Ну а далее, по всей вероятности, эпизод из жизни самого Толстого, но сначала, конечно, то, что он написал в рассказе, ибо сам он о происшествии такие подробности не сообщал. Что ж, и для него, вероятно, все было столь же ново и необычно, как и для его героя: «Карета остановилась. Alexandre, генерал, Н.Н. и гвардеец вошли по довольно опрятной, освещенной лестнице в чистую прихожую, в которой лакей снял с них шинели, и оттуда в ярко освещенную, как-то странно, но с претензией на роскошь убранную комнату. В комнате играла музыка, были какие-то мужчины, танцевавшие с дамами. Другие дамы в открытых платьях сидели около стен. – Наши знакомые прошли в другую комнату. Несколько дам прошли за ними. Подали опять шампанское. Alexandre удивлялся сначала странному обращению его товарищей с этими дамами, еще более странному языку, похожему на немецкий, которым говорили эти дамы между собой. Alexandre выпил еще несколько бокалов вина. Н.Н., сидевший на диване рядом с одной из этих женщин, подозвал его к себе. Alexandre подошел к ним и был поражен не столько красотой этой женщины (она была необыкновенно хороша), сколько необыкновенным сходством ее с графиней. Те же глаза, та же улыбка, только выражение ее было неровное, – то слишком робкое, то слишком дерзкое. Он, Alexandre, очутился подле нее и говорил с ней. Он смутно помнил, в чем состоял его разговор; но помнил, что история дамы камелий проходила со всею своею поэтической прелестью в его раздраженном воображении, он помнил, что Н.Н. называл ее Dame aux Camélias, говорил, что он не видал лучше женщины, ежели бы только не руки, что сама Dame aux Camélias молчала, изредка улыбалась, и улыбалась так, что Alexandr’у досадно было видеть эту улыбку; но винные пары слишком сильно ударили в его молодую, непривычную голову».

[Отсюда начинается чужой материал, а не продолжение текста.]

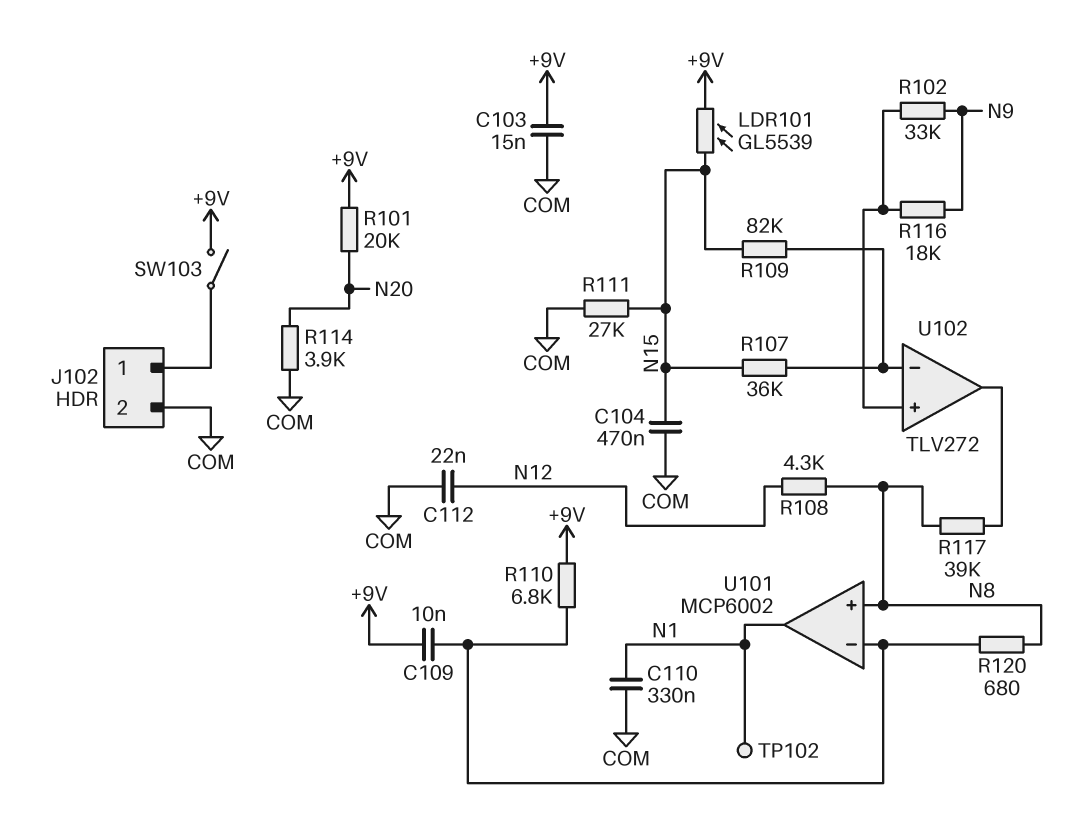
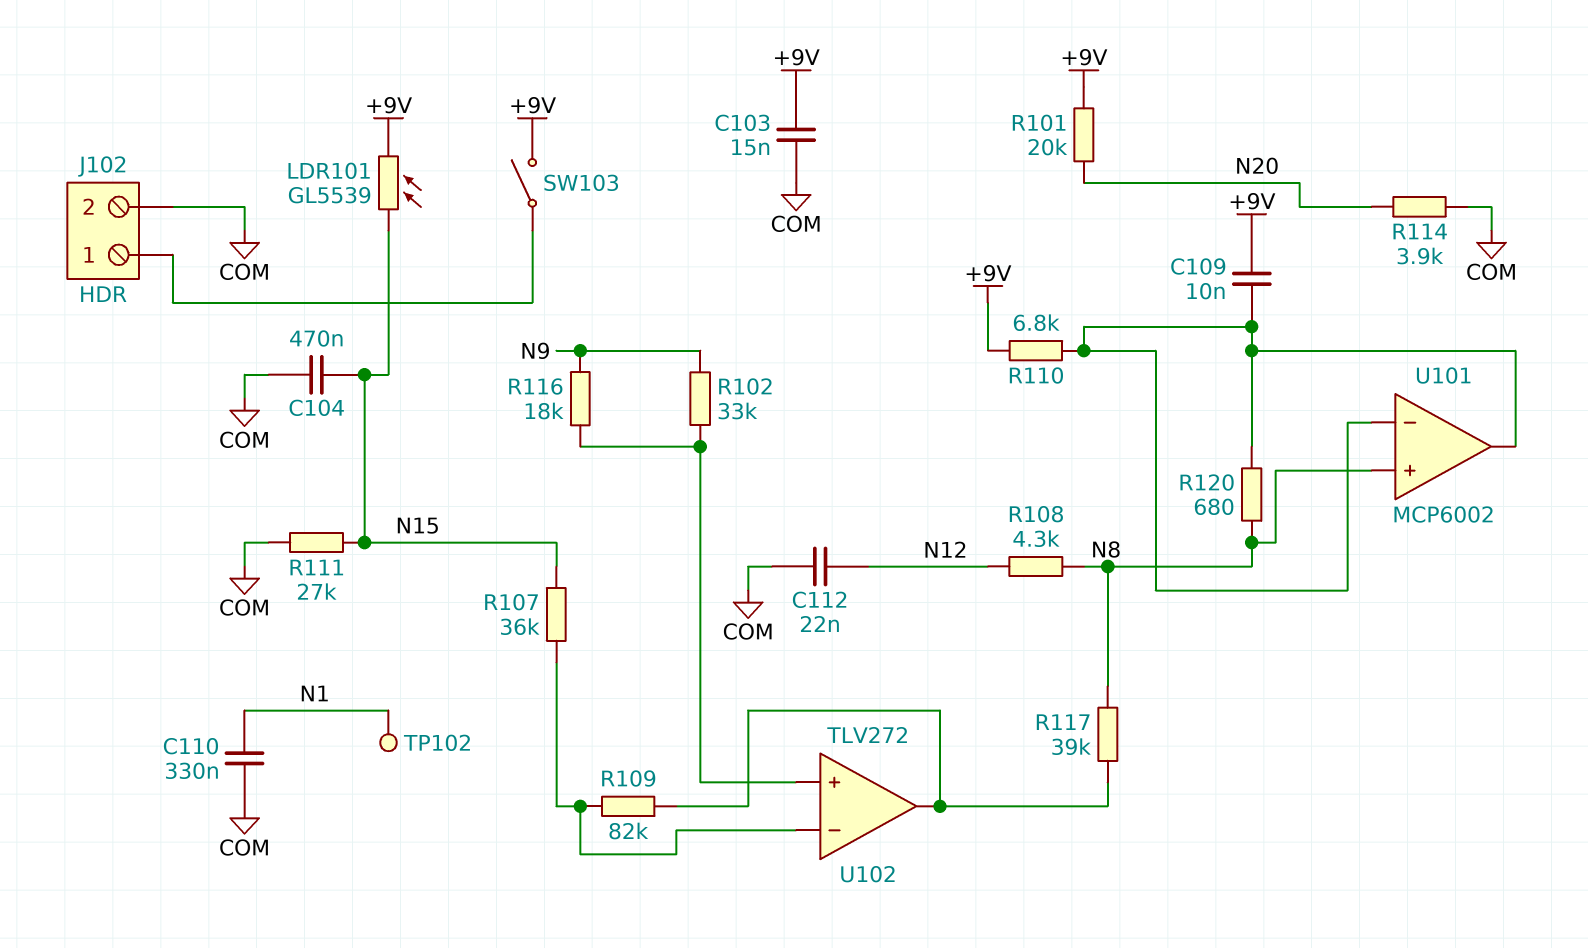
R109: 82k (N15, U102/in-) -> 82k (U102/in-, U102/out)
U101 pin out: N1 -> U101/in-

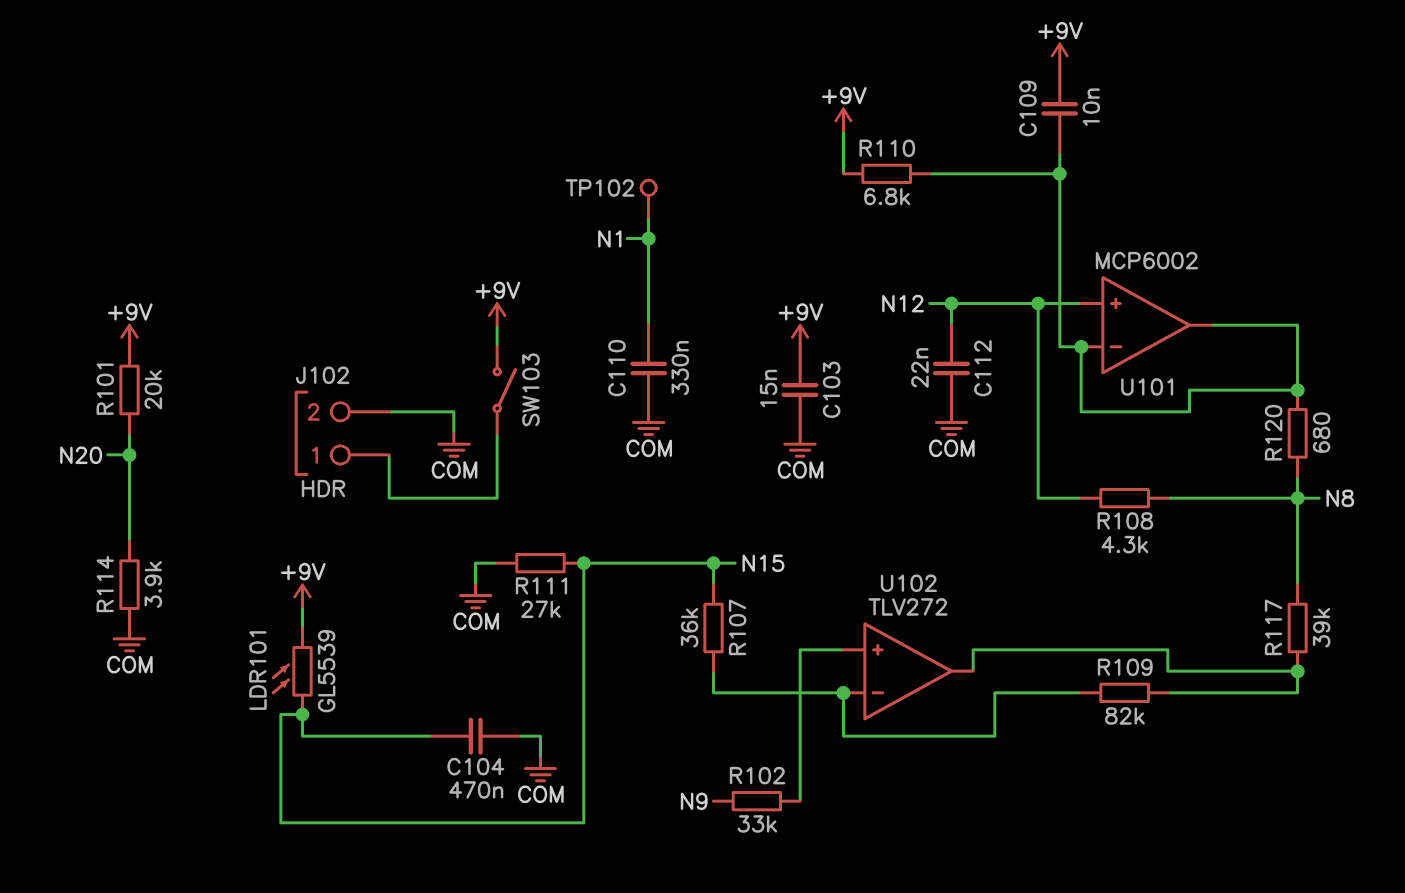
R116: 18k (N9, U102/in+) -> none
U101 pin in+: N8 -> N12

Подробности описаны лишь до известного предела. Не принято было в ту пору детализировать события. Впрочем, и так ясно: «Через час у подъезда этого же дома все четыре товарища разъехались. Alexandre, не отвечая на adieu Н.Н., сел в свою карету и заплакал, как дитя. Он вспомнил чувство невинной любви, которое наполняло его грудь волнением и неясными желаниями, и понял, что время этой любви невозвратимо прошло для него. Он плакал от стыда и раскаяния. И чему радовался генерал, довозивший домой Н.Н., когда он шутя говорил: “Le jeune a perdu son pucelage” (фр. Мальчуган потерял невинность. – Н.Ш.). – “Да, я ужасно люблю сводить хорошеньких”».